ISIS is advancing as a “violence-spreading gang” and swiftly snowballing into one of biggest problems of the region, world and Muslim Turkey.
Cursing at such an organization and asking for precautions are easy.
The hard thing is figuring out how to deal with this organization and explaining how to compete with them.
This violent organization is controlling an important part of Turkey’s 1200 km-long Syria–Iraq border.
They possess oil income worth a billion dollars, they are using the most advanced weapons left behind by the USA at Iraq and they are being supported by the Arab Sunni tribe who had enough of the Maliki regime. And, by representing the new Islamic radicalism wave, they are attracting everyone from around the world, who would like to challenge the West and people unlike them.
In the 1980s, when Iran had unfurled a similar challenging flag, the situation wasn’t that different in the ranks of the Afghan jihad and the Al Qaida jihad.
An angry politicization style had formed a dangerous attraction center. There is a politicization, which is experienced via religion by exceeding the religious movement, and the political tensions and fights, which this politicization feeds upon. Actually, every great jihad movement had come to life under the sparks created by the friction between West and Islam.
The case is not so different today…
Is it possible to put up a struggle against ISIS without taking these points into consideration?
Of course, in order to stop the violence and prevent ISIS from spreading, a military precaution is essential.
However, is this sufficient?
This is the question.
As long as the chaos in Iraq and Syria continues, as long as these types of organizations find an activity field, and as long as the Assad regime paradoxically turns this chaos and guarantees their existence with the existence of structures like ISIS, the meaning of military precaution will be limited. Violence and ISIS will continue their existence under control.
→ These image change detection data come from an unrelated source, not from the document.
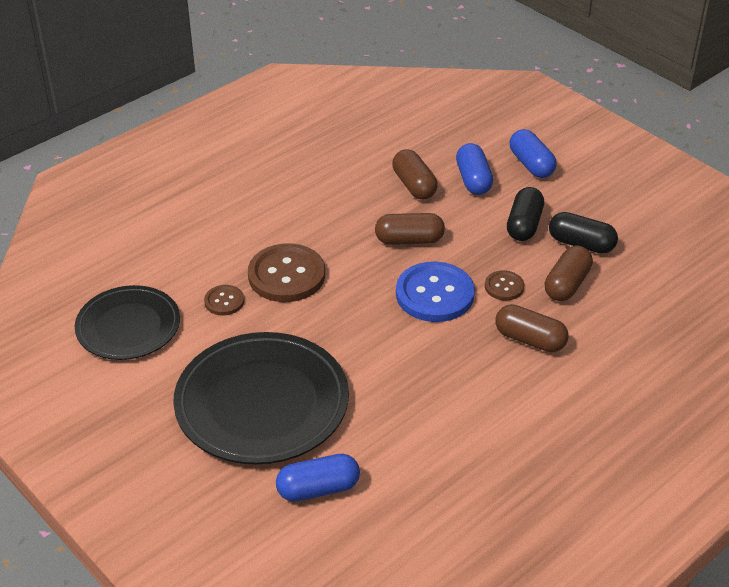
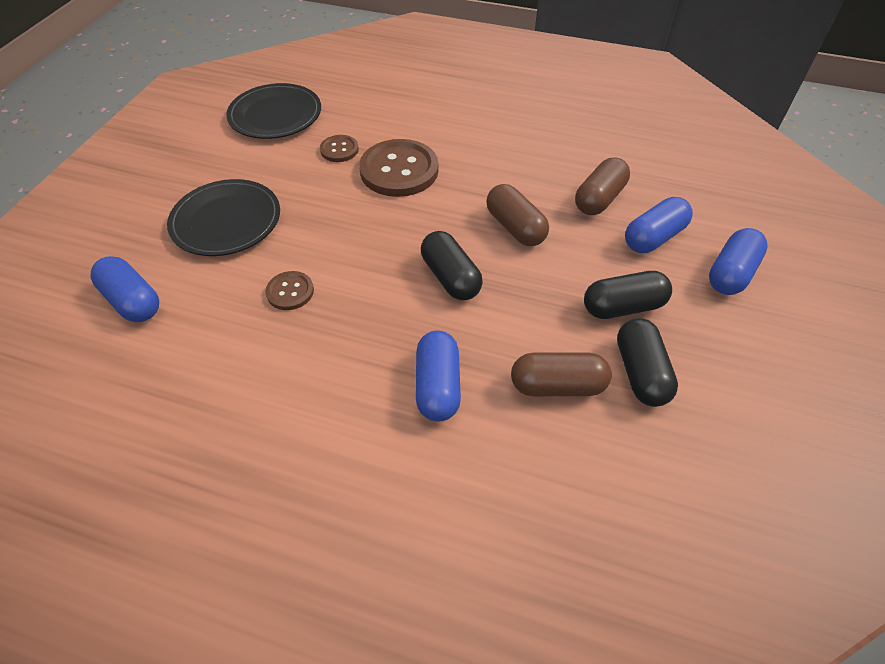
camera: 60 degrees right, 10 degrees up
(262, 403) = (226, 221): black plate -> black plate, size x0.64
(434, 294) = (450, 277): blue button -> black capsule
(504, 286) = (507, 329): brown button -> brown button (290, 292)
(530, 339) = (438, 386): brown capsule -> blue capsule

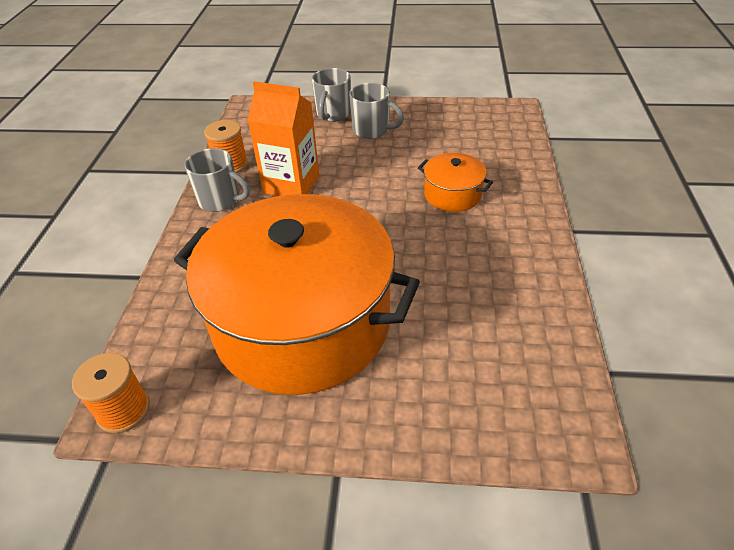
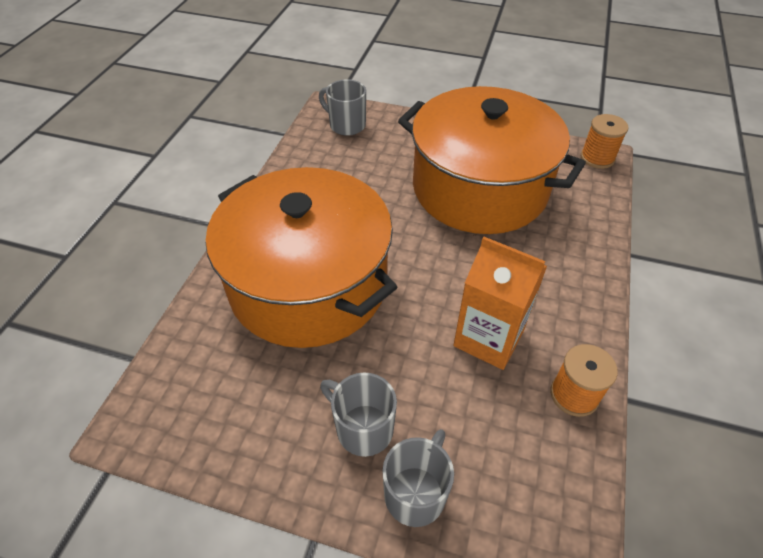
camera: 170 degrees left, 5 degrees up
(220, 200) = (574, 330): grey mug -> grey mug (346, 125)
(452, 194) = (308, 284): orange pot -> orange pot, size x2.47

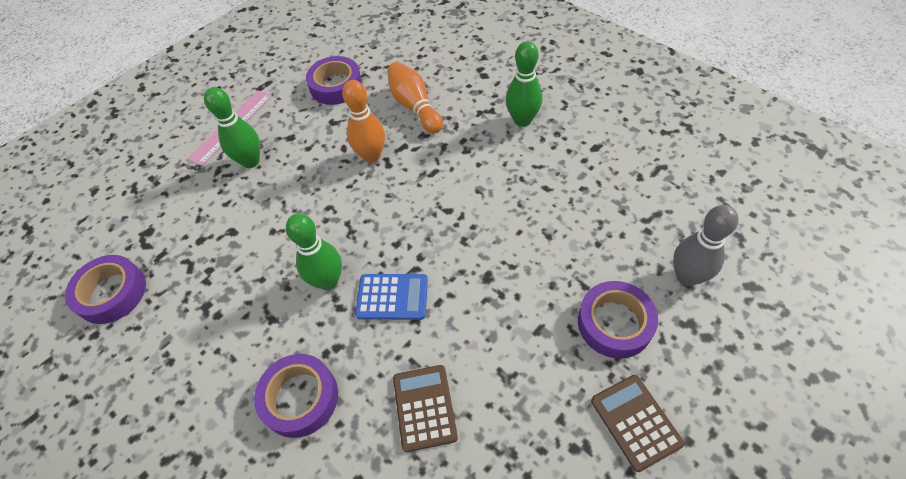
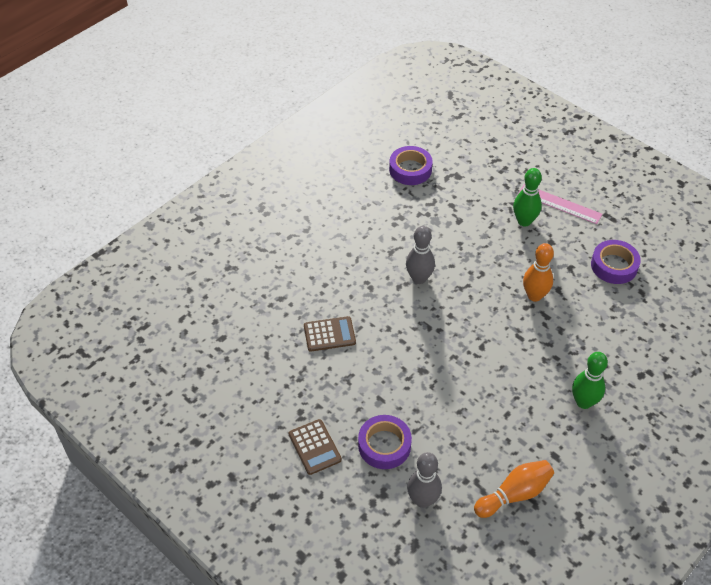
camera: 85 degrees right, 5 degrees down
(300, 398) = (338, 272): purple tape -> none
(328, 281) = (419, 278): green bowling pin -> grey bowling pin
(392, 297) = (406, 315): blue calculator -> none
(415, 106) = (594, 323): orange bowling pin -> orange bowling pin (514, 494)
(635, 422) = (314, 447): brown calculator -> brown calculator turned 90 degrees clockwise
As the Turkish population, we had been stating the following and making the politics of our statements:
“The liquidation of a moderate structure like the Muslim Brothers, who can produce a possible pluralism in the Arab world after the collapse of dictatorships and who was declared a terrorist organization by Israel, Egypt, Saudi Arabia, England and the USA, had paved the way for stern and radical salafi structures like ISIS. Before the democratic re-structuring happens in the region, before the road is paved for moderate structures, this chaos won’t come to an end…”
This is really one of the essentials of the matter.
The segments, which had been politicized around the AK Party hostility, are not interested with this aspect of the matter.
Even the possibility of encountering ISIS at the 1200 km long border is not interesting them and their formula is simple:
“AK Party is sectarian, and following Sunni policies, this is the reason why they are not taking a stand against ISIS or joining the coalition…”
They are deepening this formula with the USA media organs, which are representing the USA government who is annoyed with the fact that Turkey will not be giving military support to the coalition in question. The representative of the Obama government, the New York Times, who possesses qualities like being the warning siren that shakes its finger from time to time, representing official policies with headers and forming a public opinion around this, had formed an obvious example in this matter.
Is it really necessary to discuss the contrived perspective or the perspective that will be created via the news, which is developed by simply picturing Tayyip Erdoğan at a mosque exit in the Hacı Bayram district in Ankara, and the accompanying words stating that there had been global participations in ISIS?
In the Saturday copy, the same newspaper was writing that Turkey had provided a market to ISIL’s illegal oil, and this had not been stopped especially so government officials might be getting an unearned income.
But how did they write this? By referring to what basis?
What’s worse is, as soon as the article is published, the sworn AK Party oppositions and the Gülen congregation’s newspapers, which had become references for the assumptions of the New York Times reporter and their Turkey-related news, were producing new and deep bases for the sectarian formula by referring to the New York Times.
If Turkey’s foreign policy stance paves the way for provocations, which will open the doors for critics, than there is no doubt that, these circles will be beating time for coups.